Варвары. Дикие племена одичалых людей, что, возможно, были потомками колонистов из Хаммерская, так и не сумевшие прижиться на суровой заснеженной земле подобно северянам. Никто из Белых Лордов не знал точное количество племен и родов, коих было великое множество, раскиданное по долинам и предгорьям. Одни воевали друг с другом, деля куски полных дичи лесов и долин, иные — те, что были огромными кланами, — осмеливались нападать на деревни и небольшие города, прорываясь вглубь земель какого-нибудь правителя. Не раз каждый лорд стремился прогнать эту погань прочь, вырезать огнём и мечом, словно язву на теле, и не раз собирались союзы для искоренения диких племён, но стоило пройти нескольким зимам, как варвары смелели и вновь возвращались. Переполненные той первобытной верой духам, одурманенные и лишенные страха полчища шли в бой, ведомые впавшими в транс шаманами.
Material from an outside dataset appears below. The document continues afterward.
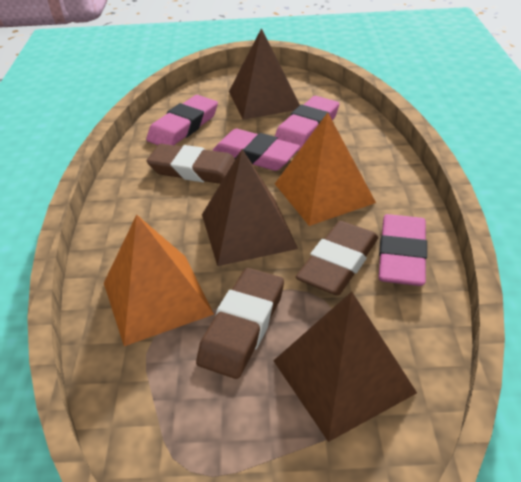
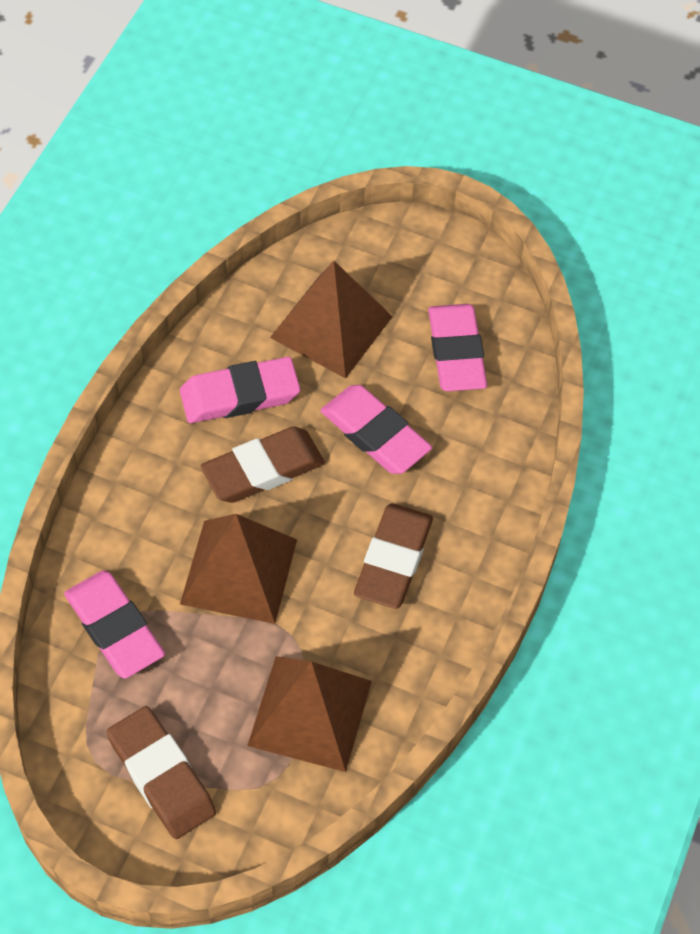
orange pyramid: 2 -> 0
Но перед каждым боем или после победы племена жертвовали духам жизнь животного или человека. Не раз Скирхан находил места стоянок малых кланов, и страшные находки внушали смешанный страх и отвращение: на широких плоских камнях лежала окоченевшая туша животного, живот её был вспорот, и теперь там зияла сплошная чернота с оголенными сломанными ребрами. Внутренности, как и сердце, были дарованы духам, сожжены или сожраны самими дикарями — кто знает. Реже встречались останки людей, пленников, захваченных после удачной атаки. И сейчас как никогда отчетливо стояла перед глазами картина: разломленная грудная клетка, замершие навеки руки согнуты подобно клешням в агонии вечной боли, и гримаса, искажающая лицо жертвы. Было ли это сказкой — неизвестно, но поговаривали, что шаманы могли вынуть сердце, а человек умирал не сразу, мучаясь и отдавая остатки жизни духам. А теперь все эти байки и сказания лорду-наследнику было даровано проверить на себе, если воспаленная рана даст дожить до этого часа.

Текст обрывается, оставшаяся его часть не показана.